Холли внутри шторма (СИ) - Алатова Тата - Страница 27
- Предыдущая
- 27/60
- Следующая
И о том, что Бренда очень боялась того, что ее воспитанница, крошка Жасмин, однажды превратится в упырицу.
Знал Фрэнк и о том, что Джеймс никак не мог простить Одри — безо всякого на то основания он винил ее в своей безвременной кончине.
А Мэри Лу всякий раз делала большой глоток рома, когда добавляла его в десерты.
Местные обитатели очень быстро поняли, что их маленькие и большие секреты с Фрэнком в безопасности — он был тем еще молчуном, — и перестали его избегать.
— Интересно, — раздался за его спиной голос Тэссы, она всегда перемещалась очень тихо, — а что бы ты сам рассказал, если бы посмотрел себе в глаза?
Фрэнк удивился — Тэсса не была большим охотником разговоров по душам. Она была человеком действия, а не слов.
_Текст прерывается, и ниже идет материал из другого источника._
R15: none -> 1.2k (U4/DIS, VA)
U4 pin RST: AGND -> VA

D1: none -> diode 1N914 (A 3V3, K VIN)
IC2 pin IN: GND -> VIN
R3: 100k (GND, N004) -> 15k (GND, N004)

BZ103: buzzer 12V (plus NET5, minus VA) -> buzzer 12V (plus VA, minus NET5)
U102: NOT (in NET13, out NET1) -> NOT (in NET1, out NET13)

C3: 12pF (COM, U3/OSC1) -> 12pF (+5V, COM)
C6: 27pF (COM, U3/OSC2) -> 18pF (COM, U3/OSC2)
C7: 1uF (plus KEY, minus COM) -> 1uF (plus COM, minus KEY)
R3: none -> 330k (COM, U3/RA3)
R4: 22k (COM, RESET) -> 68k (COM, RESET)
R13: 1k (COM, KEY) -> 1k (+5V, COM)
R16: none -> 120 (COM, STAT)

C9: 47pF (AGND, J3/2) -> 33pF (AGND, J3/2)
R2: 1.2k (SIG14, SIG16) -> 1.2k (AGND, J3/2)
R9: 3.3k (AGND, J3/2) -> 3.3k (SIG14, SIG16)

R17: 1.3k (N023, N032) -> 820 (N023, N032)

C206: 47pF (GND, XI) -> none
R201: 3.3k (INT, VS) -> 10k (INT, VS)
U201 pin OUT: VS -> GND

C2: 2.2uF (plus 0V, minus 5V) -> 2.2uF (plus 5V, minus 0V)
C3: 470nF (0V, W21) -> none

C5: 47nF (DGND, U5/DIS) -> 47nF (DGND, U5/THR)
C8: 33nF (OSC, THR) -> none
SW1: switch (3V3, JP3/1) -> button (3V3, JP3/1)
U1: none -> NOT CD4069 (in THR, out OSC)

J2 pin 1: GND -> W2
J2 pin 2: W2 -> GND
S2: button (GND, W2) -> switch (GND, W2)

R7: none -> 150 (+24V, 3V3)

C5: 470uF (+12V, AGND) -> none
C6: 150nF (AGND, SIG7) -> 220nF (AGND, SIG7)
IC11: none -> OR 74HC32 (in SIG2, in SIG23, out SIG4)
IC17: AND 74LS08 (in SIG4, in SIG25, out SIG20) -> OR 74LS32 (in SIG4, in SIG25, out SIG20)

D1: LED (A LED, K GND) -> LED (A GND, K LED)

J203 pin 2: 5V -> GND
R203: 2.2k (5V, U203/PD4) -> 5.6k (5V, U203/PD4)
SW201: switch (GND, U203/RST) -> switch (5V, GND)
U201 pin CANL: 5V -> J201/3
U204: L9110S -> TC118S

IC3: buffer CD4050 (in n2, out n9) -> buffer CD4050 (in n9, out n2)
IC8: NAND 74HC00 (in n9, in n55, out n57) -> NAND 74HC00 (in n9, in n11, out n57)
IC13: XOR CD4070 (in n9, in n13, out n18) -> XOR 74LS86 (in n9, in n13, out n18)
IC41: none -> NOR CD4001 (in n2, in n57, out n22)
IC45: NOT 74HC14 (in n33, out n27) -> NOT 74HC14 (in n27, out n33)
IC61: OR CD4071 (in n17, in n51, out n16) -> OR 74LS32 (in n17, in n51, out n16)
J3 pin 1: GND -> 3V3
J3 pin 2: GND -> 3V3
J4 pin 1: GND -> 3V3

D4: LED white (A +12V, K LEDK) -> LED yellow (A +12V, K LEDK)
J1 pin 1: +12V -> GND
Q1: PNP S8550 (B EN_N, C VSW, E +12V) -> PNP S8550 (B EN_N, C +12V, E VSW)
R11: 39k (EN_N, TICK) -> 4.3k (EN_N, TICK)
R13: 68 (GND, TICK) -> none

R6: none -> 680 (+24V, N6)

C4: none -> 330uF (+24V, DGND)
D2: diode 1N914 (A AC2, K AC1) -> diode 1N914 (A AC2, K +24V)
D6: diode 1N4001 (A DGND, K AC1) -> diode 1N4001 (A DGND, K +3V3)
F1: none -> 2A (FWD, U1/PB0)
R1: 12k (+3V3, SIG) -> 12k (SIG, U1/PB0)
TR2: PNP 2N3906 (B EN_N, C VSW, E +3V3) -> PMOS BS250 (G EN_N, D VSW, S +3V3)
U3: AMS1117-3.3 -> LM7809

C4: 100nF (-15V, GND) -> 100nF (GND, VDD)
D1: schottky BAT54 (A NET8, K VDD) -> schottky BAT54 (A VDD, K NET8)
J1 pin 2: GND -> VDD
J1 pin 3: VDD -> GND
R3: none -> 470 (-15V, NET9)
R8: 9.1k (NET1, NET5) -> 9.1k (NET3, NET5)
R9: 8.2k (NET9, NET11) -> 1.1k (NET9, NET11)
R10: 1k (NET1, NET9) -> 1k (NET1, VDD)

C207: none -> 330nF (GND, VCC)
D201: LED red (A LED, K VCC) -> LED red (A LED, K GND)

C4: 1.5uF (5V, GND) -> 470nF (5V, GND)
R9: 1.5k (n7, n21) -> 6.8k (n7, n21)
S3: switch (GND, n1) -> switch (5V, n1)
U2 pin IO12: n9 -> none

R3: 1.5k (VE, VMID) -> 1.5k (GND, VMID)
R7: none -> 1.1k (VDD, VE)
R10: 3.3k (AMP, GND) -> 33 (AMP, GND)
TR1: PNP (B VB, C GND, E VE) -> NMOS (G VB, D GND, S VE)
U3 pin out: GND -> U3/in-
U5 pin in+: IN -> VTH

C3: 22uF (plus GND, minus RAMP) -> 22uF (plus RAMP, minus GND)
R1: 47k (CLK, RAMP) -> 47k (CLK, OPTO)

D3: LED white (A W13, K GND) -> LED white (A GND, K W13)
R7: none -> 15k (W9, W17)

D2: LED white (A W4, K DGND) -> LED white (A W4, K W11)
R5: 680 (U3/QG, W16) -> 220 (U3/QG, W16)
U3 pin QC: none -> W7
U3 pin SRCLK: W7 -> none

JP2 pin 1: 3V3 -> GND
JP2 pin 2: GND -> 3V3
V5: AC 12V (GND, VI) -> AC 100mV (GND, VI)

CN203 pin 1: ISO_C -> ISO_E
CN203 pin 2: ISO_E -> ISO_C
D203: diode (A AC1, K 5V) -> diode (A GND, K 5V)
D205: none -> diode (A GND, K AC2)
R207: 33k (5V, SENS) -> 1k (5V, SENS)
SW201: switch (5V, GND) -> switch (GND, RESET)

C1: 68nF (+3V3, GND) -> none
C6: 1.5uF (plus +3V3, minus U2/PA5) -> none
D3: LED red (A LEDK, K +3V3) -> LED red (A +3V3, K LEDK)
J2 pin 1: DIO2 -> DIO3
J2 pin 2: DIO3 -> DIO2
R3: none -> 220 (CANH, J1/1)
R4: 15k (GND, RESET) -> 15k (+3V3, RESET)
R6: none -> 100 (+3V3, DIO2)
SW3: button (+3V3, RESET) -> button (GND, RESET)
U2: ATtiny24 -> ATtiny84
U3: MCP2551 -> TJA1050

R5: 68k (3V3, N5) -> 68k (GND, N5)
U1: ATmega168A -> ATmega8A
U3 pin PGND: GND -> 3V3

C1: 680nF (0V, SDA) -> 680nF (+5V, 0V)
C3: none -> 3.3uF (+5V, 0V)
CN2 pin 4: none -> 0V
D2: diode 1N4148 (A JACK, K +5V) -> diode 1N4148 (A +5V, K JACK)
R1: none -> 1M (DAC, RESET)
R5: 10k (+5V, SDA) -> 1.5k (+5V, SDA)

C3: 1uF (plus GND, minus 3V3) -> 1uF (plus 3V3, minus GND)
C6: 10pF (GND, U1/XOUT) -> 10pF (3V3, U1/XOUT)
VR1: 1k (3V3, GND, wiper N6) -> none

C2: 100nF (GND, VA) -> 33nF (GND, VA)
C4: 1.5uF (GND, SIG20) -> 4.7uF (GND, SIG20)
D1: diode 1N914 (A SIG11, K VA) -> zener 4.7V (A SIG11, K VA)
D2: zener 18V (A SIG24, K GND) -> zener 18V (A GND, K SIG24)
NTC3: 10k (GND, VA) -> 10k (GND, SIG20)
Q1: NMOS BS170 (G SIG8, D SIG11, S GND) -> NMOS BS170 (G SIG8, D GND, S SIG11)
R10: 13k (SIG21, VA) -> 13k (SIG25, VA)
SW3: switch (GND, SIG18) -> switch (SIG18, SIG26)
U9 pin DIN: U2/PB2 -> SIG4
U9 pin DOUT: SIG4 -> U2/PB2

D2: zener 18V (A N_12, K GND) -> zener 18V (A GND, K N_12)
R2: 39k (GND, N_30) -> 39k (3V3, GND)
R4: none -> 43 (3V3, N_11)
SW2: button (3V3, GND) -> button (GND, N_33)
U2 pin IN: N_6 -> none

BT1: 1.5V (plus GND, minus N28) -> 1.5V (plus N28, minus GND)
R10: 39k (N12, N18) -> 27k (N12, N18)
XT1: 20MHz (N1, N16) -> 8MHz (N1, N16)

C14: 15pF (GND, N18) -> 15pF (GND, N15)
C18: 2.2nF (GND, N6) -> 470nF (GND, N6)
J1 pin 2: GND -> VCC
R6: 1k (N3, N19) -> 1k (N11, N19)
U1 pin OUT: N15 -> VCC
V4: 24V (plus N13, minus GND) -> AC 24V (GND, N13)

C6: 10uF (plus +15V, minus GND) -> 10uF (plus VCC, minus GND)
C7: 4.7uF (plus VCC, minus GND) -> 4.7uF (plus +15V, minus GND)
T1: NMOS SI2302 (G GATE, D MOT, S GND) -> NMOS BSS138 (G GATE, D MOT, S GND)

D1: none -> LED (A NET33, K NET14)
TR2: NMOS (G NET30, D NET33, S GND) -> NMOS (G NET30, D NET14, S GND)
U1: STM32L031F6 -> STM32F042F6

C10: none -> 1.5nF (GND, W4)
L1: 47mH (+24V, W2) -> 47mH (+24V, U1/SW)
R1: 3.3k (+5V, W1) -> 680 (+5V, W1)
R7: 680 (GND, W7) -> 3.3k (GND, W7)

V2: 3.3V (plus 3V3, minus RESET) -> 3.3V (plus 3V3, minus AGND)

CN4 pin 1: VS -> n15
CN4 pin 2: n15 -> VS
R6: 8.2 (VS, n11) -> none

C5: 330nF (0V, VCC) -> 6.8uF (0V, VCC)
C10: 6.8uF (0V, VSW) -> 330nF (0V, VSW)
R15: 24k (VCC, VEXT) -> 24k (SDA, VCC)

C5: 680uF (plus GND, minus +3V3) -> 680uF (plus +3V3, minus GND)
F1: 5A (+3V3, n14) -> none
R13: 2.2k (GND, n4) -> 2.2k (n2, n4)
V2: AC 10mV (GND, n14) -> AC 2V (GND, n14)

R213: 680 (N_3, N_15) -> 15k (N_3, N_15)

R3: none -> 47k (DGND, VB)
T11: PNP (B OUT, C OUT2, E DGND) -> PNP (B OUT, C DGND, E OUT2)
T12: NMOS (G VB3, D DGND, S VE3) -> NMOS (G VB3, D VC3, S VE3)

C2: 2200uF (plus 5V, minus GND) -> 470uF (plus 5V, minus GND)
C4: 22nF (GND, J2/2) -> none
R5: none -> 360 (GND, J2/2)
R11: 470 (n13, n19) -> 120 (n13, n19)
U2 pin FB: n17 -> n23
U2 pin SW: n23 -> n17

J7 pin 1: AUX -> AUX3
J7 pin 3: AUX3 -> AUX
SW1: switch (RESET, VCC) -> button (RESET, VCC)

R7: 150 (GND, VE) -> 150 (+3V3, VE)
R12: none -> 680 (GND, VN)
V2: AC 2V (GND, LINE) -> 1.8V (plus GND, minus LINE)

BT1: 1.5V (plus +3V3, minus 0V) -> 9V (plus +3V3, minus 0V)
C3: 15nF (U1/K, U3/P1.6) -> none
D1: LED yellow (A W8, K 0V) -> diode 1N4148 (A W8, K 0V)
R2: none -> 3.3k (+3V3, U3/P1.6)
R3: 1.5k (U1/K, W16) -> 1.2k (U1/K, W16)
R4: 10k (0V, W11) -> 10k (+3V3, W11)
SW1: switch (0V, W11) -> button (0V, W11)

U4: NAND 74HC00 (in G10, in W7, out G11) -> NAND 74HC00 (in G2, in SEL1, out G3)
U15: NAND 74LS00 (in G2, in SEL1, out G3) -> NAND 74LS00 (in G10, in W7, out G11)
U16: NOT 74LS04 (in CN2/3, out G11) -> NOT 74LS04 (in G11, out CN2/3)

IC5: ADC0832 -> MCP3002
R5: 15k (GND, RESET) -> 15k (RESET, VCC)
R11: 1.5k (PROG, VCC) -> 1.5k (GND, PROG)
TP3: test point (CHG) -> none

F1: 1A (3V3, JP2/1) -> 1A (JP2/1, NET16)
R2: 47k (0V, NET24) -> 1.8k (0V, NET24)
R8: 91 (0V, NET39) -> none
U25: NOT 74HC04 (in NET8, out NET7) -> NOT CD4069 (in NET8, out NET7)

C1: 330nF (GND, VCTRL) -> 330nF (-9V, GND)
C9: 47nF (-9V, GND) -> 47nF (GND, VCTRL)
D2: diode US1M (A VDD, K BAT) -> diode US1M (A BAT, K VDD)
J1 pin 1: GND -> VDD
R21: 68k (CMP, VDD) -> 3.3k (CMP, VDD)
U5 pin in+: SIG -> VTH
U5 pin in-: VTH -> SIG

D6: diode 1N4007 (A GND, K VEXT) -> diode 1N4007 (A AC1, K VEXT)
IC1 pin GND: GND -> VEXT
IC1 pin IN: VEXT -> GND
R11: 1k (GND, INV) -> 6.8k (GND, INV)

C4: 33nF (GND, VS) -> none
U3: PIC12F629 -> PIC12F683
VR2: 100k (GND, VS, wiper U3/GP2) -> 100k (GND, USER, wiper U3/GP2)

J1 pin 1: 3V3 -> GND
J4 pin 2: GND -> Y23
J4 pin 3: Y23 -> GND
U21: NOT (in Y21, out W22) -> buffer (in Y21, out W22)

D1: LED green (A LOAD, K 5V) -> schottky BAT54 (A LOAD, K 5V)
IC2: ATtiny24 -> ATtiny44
— Сказал бы, что у меня острая нехватка Тэссы Тарлтон, даже когда она рядом, — сказал Фрэнк честно.
Холли без устали повторял, что надо говорить о своих чувствах, а не быть дубиной.
Говорить о своих чувствах было странно, страшно и непривычно, но Фрэнк пытался.
Тэсса подошла ближе, подлезла к нему под руку, разглядывая новый фасад шкафчика.
— Красиво, — оценила она и обняла Фрэнка за талию. — Послушай, мы уже живем вместе. Я не знаю, как можно стать еще ближе.
— Может, начать закрывать двери? В этой деревне невозможно остаться вдвоем, особенно если по дому шныряют всякие художники…
— Сейчас мы вдвоем, — подсказала Тэсса и потянулась за поцелуем.
Фрэнк уже склонил голову, предвкушающе прикрыв глаза, когда хлопнула входная дверь и дробный перестук шпилек загрохотал по каменному полу.
— Ты не представляешь, — заорала Фанни, а Тэсса быстро, утешающе и обещающе поцеловала Фрэнка в губы, — что этот глупый доктор мне заявил!
— Что ты беременна, — предположила она, не спеша отстраняться. Так и стояла, прижимаясь к его груди, а Фрэнк обнимал ее тоже, и это было удивительно правильным. — Тошнота, перепады настроения…
— Если бы, — надула губы Фанни и упала на стул, обессиленно раскинув руки-ноги по сторонам. — Слушай, а если бы я родила ребенка, то от его крика у вас бы тоже барабанные перепонки взрывались, да?
— Может, да, а может, и нет, — отозвалась Тэсса. — Генетика — самая странная штука в мире. Но в любом случае до переходного возраста мы бы, скорее всего, дотянули.
— А способности Артура проявились во младенчестве, — заметила Фанни.
— Способности, — мягко произнесла Тэсса, — а не проклятия. Проклятия дают своим жертвам возможность чуть подрасти и научиться себя защищать. Иначе всех баньши перебили бы еще грудничками.
— Биология безжалостна, — пробормотала Фанни.
— Но очень предусмотрительна. Так что тебе диагностировал доктор Картер?
— Комплекс неполноценности, — с отвращением произнесла Фанни так, будто говорила о сифилисе. — В конце-то концов! Это уже даже не модно: в этом десятилетии в трендах дислексия, синдром Аспергера или диссоциативные расстройства. У современной женщины, которая четко осознает, что не является сексуальным объектом и все понимает про свои границы, просто не может быть комплекса неполноценности. Отвратительно! Я что, многого прошу? Всего лишь отклонение, которое соответствовало бы духу времени.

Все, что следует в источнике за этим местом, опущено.